The story of a creepy haunting and a violent death on a famous street, with a famous person, encapsulates the schizophrenia of San Francisco and its weird social milieu. This story takes place during the most exciting time in modern San Francisco – the Summer of Love – but across town and uphill and behind the gauzy protocol of Society with a capital “S.” Pat Montandon is a beautiful socialite who exists on the fringes of that club, with its unwritten rules and unfashionable old world values. There’s something so striking about the massive cultural shift that is happening only a few miles away that never makes it into Pat’s story. She’s got one foot in the 1950’s – throwing parties, making the society pages, dating judges and mayors and shit – and the other in the tumult of the 60’s – twice divorced, employed, living alone, and exploiting the aesthetic trends of the hippies to entertain people and sell books.
Pat thought the curse was over when she wrote her book, The Intruders – but hindsight tells us she was wrong. Her marriage would fail and leave her in an even more vulnerable position – without work, banished from her social circle, mocked in the press. The curse continued past the book she wrote about it, which is uncanny and dreadful to know as you read. It didn’t end at 1000 Lombard, it just took a new form. The demonic house stopped pursuing her, and the CITY GENTRY took up the mantle.
The Number One Hostess on the West Coastess
I have to be honest with you guys – I have mixed feelings about Pat and her story. I’m deeply fascinated by San Francisco in the 1960’s and 1970’s – there were so many massive cultural moments happening here, and so much violent fallout, and Pat’s story is completely divorced from the revolution happening just a few miles away. It was hard for me to care about someone who threw parties with fake Indian gurus when the real thing was happening in the Haight. Socialites – booooorrrriiinnnggg. But the more I thought about Pat’s story, the more I realized that it casts the local noblesse in the role of the boogeyman, which is 100000% my jam. In the end, they’re the ones who really ruined Pat’s life – not a fortune teller.
Despite what Fox News tells you, San Francisco has always been run by a conservative, crusty old money set of social dinosaurs who still worship at the social register and fear gossip above all else. In 1967, when the eyes of the world were focused on Golden Gate Park and the anti-war, free love onslaught of the hippy movement, the Old Guard were still rattling their teacups and talking shit about each other’s hemlines. And I got news for you – they’re still here!
Pat Montandon was part of that set. She was beautiful, fun, and charismatic. She burned through two husbands by the late 1960’s and had become famous for her parties. Esquire Magazine named her “The Number One Hostess on the West Coast.” She hosted a popular local show called “Pat’s Prized Movies” on KGO and wrote a regular column for the San Francisco Examiner. In 1967 she was just publishing her best seller “How to be a Party Girl” and touring to promote her book.
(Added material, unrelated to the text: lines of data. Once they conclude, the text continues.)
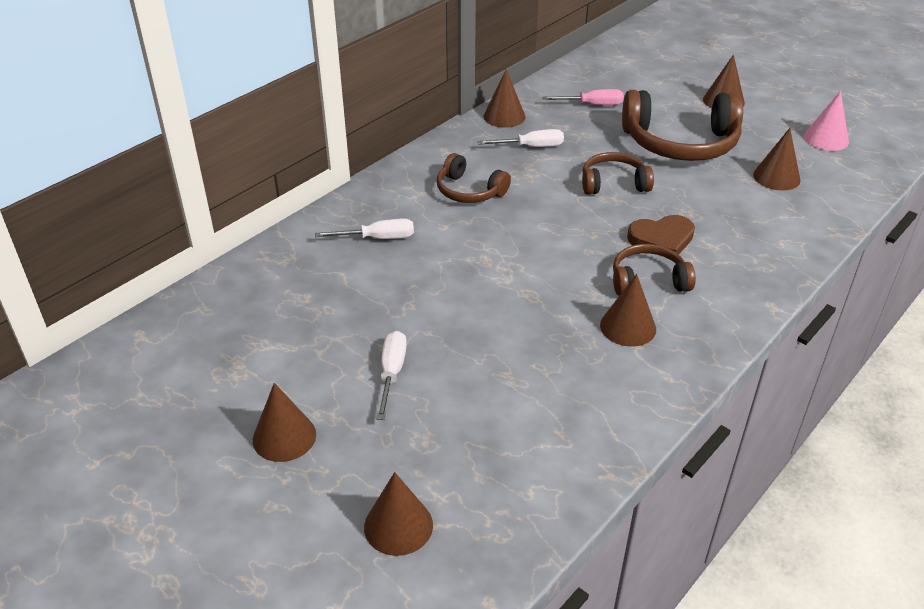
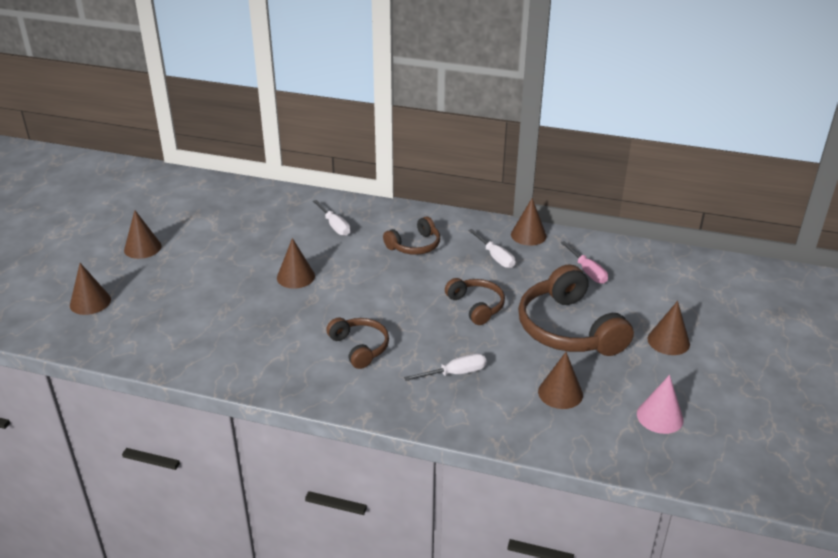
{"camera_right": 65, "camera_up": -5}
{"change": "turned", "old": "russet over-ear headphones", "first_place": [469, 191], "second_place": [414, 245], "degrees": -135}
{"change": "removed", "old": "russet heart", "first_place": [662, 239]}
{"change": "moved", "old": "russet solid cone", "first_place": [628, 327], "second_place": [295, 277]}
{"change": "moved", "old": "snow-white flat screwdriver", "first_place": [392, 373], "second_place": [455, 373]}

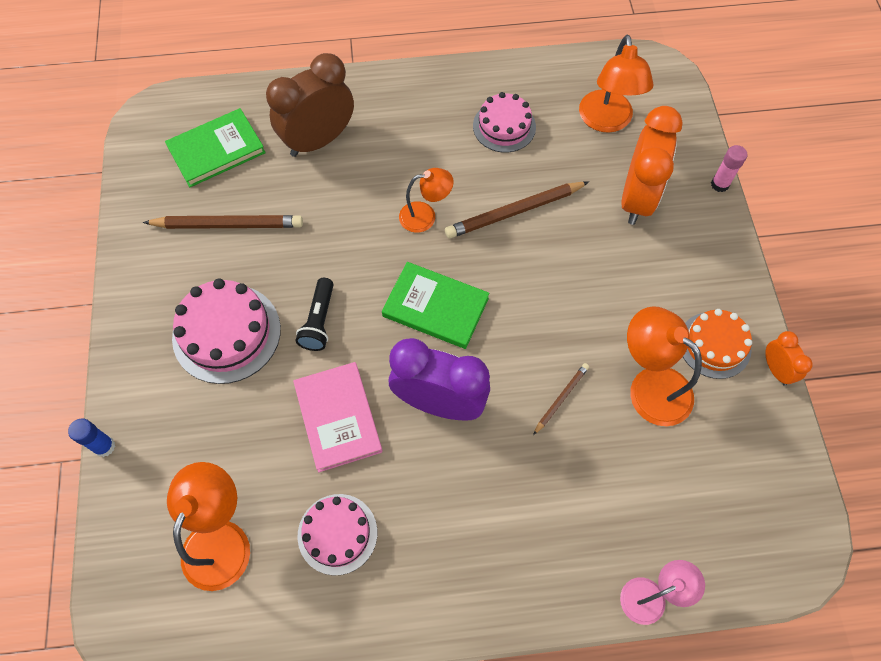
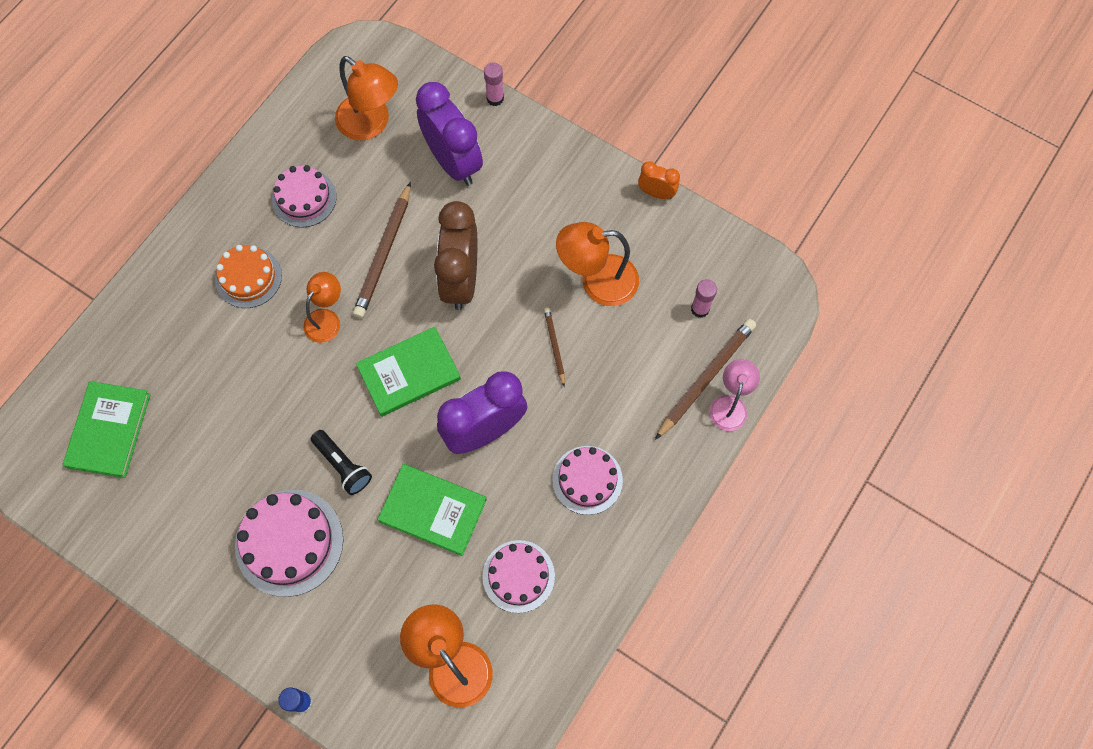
{"camera_right": -50, "camera_up": 5}
{"change": "moved", "old": "russet clock", "first_place": [319, 140], "second_place": [461, 280]}
{"change": "recoloured", "old": "orange-coloured clock", "new": "royal purple clock", "first_place": [636, 198], "second_place": [453, 162]}
{"change": "moved", "old": "russet wooden pencil", "first_place": [228, 225], "second_place": [706, 378]}
{"change": "moved", "old": "orange-coloured gateau", "first_place": [714, 345], "second_place": [248, 277]}
{"change": "recoloured", "old": "rosy book", "new": "green book", "first_place": [338, 417], "second_place": [433, 510]}
{"change": "added", "new": "rosy stick of glue", "second_place": [700, 309]}
{"change": "added", "new": "rosy gateau", "second_place": [587, 480]}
She was 35 and twice divorced and now living alone – this was KIND OF A BIG DEAL for a woman in late 1960’s America, even here in the Den of Iniquity.
She seems fun, right?
“She made it into the society pages for throwing flamboyant parties. . . There was a mod party, an astrology party, a come-as-your-favorite-celebrity costume party, a Mexican fiesta. ‘Pat is the best thing that ever happened to this blase city. Now every hostess is on her toes, trying to keep up with her,’ wrote the society editor of the San Francisco Chronicle. ‘Pat Montadon has no peer when it comes to party-planning,’” said the Examiner.
Part of Pat’s genius was serving her friends a little hippy thrill in a safe space. She capitalized on cultural trends to theme her parties – Astrology, Eastern Spiritual Practices, some vague rock and roll aesthetics – but she was in no way part of the ACTUAL revolution that was happening across town. For example, she threw a “Be Your Own Guru” Party, complete with taped invitations about “East Indian Mystique,” but then Ted Kennedy showed up for this joint! In a suit, wearing the love beads someone put around his neck. It was at one of these famous hippy-themed parties that THE CURSE was unleashed.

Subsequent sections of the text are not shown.